The government argues that EU institutions belong to the 27 countries of the EU. They are there to carry out anything set out in treaties that the EU members have signed up to over the years, and they offer important protection for Britain.

It’s up to the EU members to allow their institutions, smaller spin-offs or civil servants to carry out work for other countries or groups of countries.

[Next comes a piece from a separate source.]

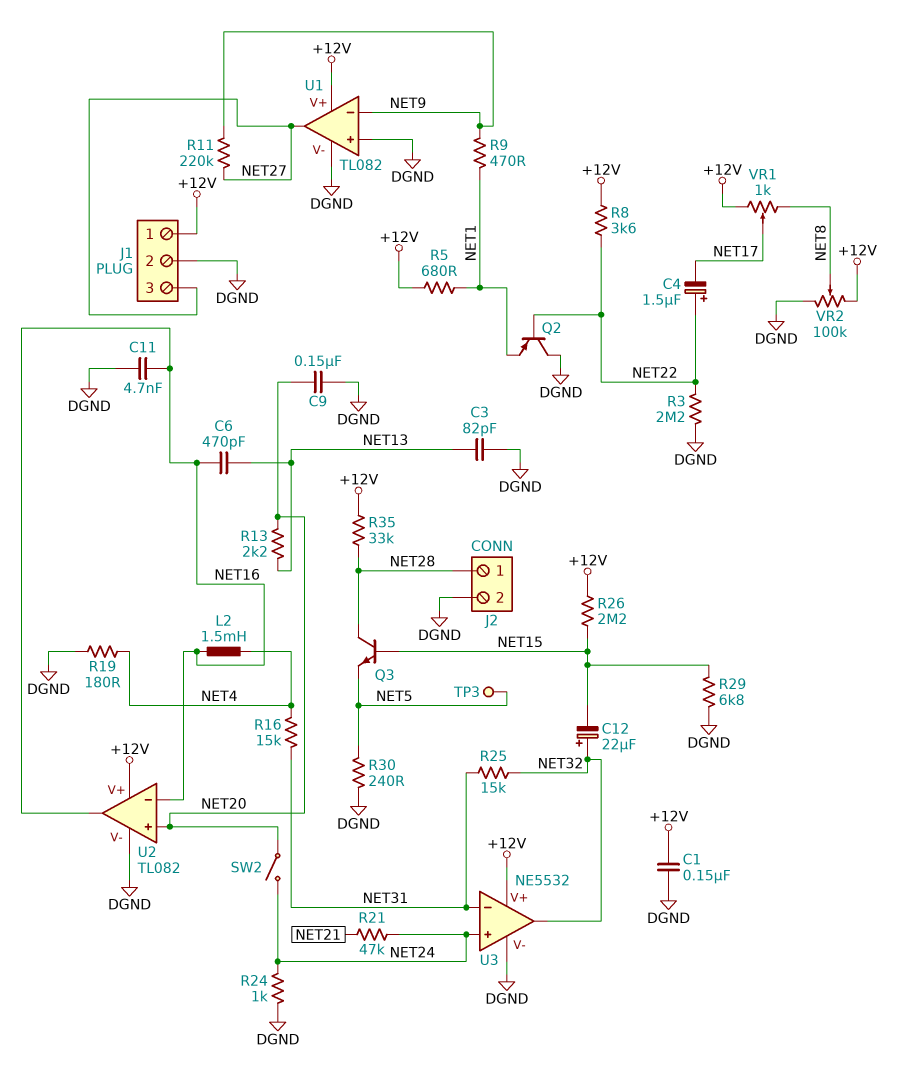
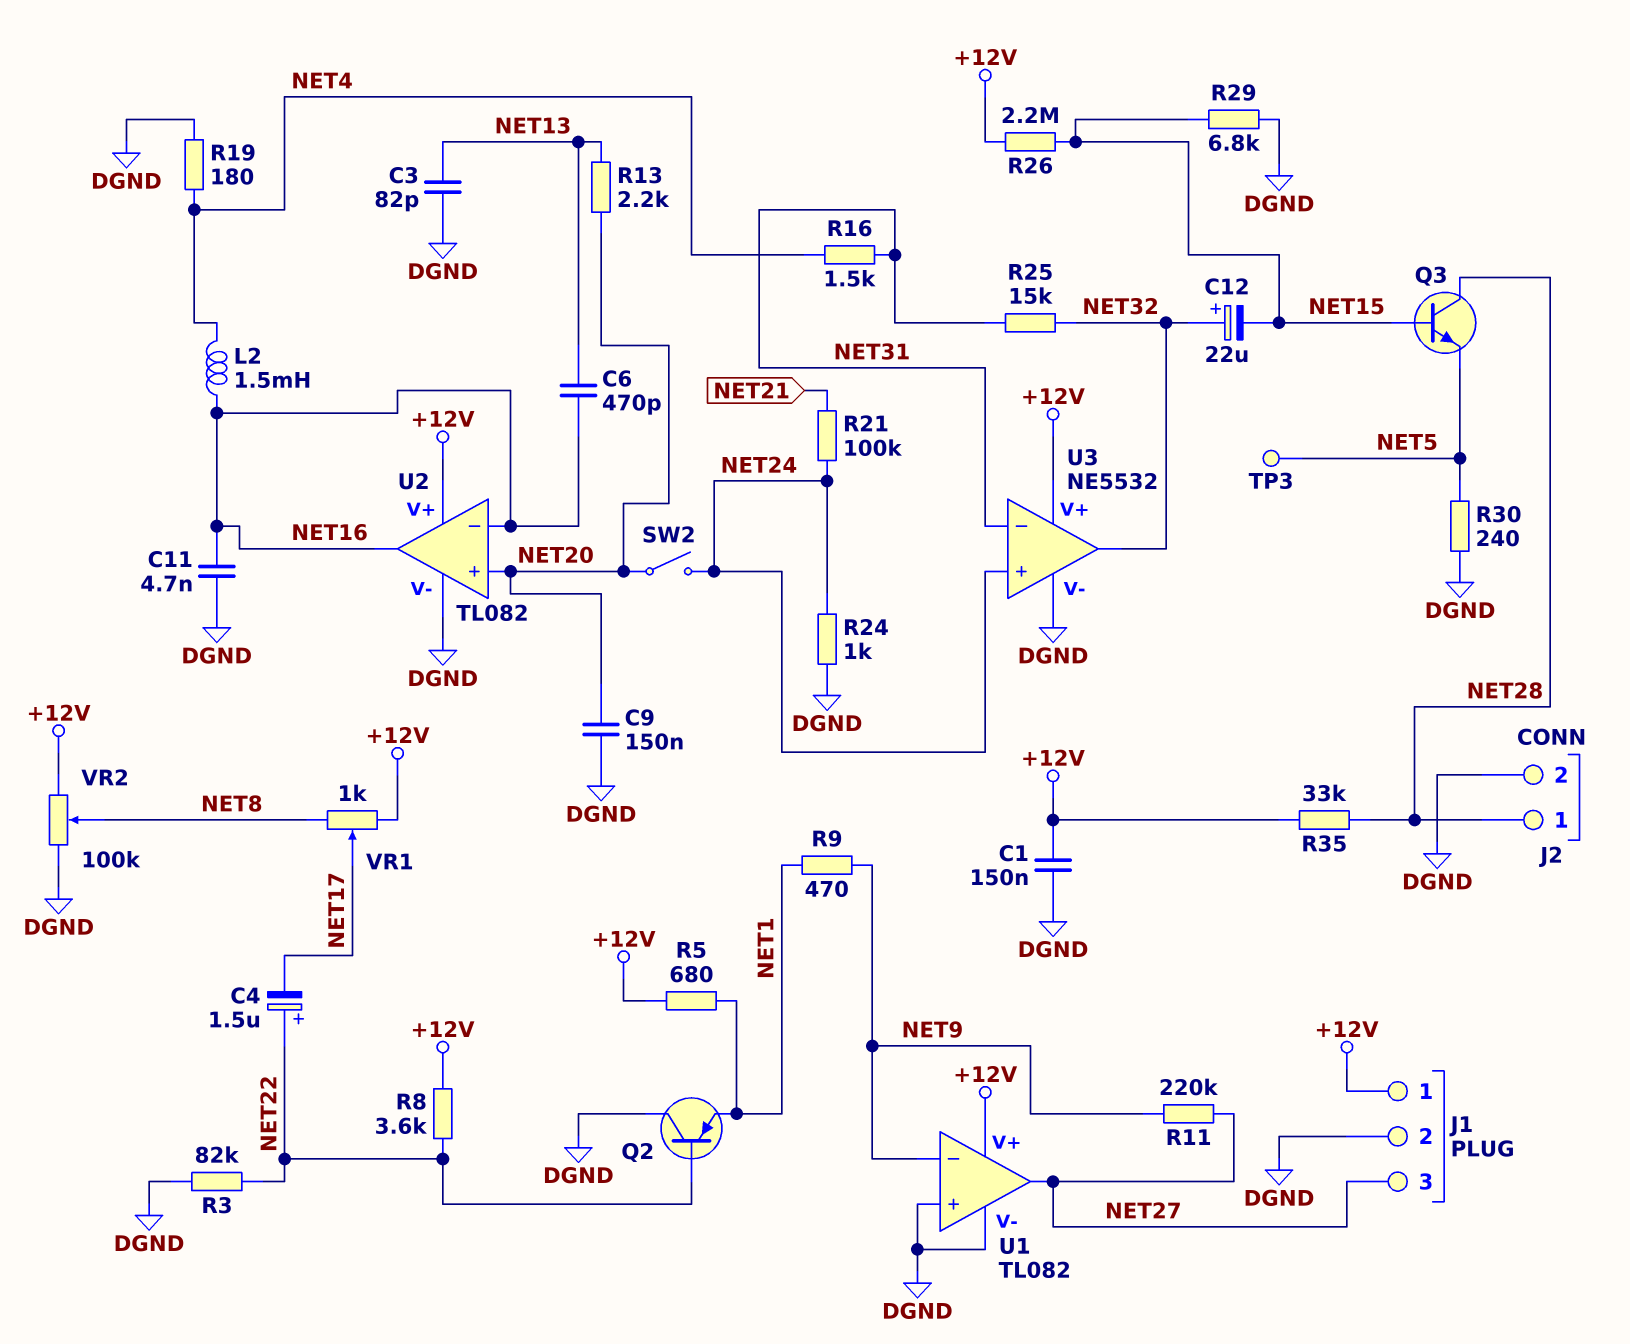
R3: 2.2M (DGND, NET22) -> 82k (DGND, NET22)
R16: 15k (NET4, NET31) -> 1.5k (NET4, NET31)
R21: 47k (NET21, NET24) -> 100k (NET21, NET24)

All 27 have to agree, and they have done in the past.

However, early this morning the European Commission’s President Jose Manuel Barroso said that use of the institutions wouldn’t be a problem.

Mr Barroso insisted: “That intergovernmental treaty does not mean that the European institutions are not going to have a role.”

He added: “I am not going in this time of the night (or the morning) to enter into complex technical and legal issues, but we believe that if it is properly drafted that will indeed increase what was our goal – increase the governance, increase the credibility, increase also the rules we have today for the euro area.”

The President of the European Council however,  sounded somewhat less strident. Herman Van Rompuy said: “This formula has some handicaps, but we will try to overcome them, and I think we will need a large interpretation of the role of institutions and others, as we did it in the past. So I think that there is also a very clear political message to the outside world, that even if we have not all the legal instruments of enforcement, that via an intergovernmental treaty, we will be as binding… as possible.”

Use of the EU institutions is a key demand of the Germans, and yet their national newspaper, Der Spiegel, throws further doubt on their chances.

An article in the newspaper says unnamed “legal services experts of the European Commission, the European Central Bank and the European Council” are in agreement that a treaty concluded only by the eurozone governments and their supporters would be illegal.

The verdict

The dealmakers clearly think they’ve found a loophole in the law. And it’s hardly surprising that Mr Barroso wants to keep EU institutions involved.

Yet details of how they plan to use EU members’ institutions without the permission of all 27 remains to be seen and is plagued by doubt.

Which means until they can wrangle their way in, Mr Cameron is right to stick to his guns – EU institutions were established by the Treaty, are protected by the Treaty and require the permission of EU members to use.

The problem is, without the use of the European Court, Commission, Parliament and so on, as the think tank Open Europe argues, the new fiscal rules will have limited credibility.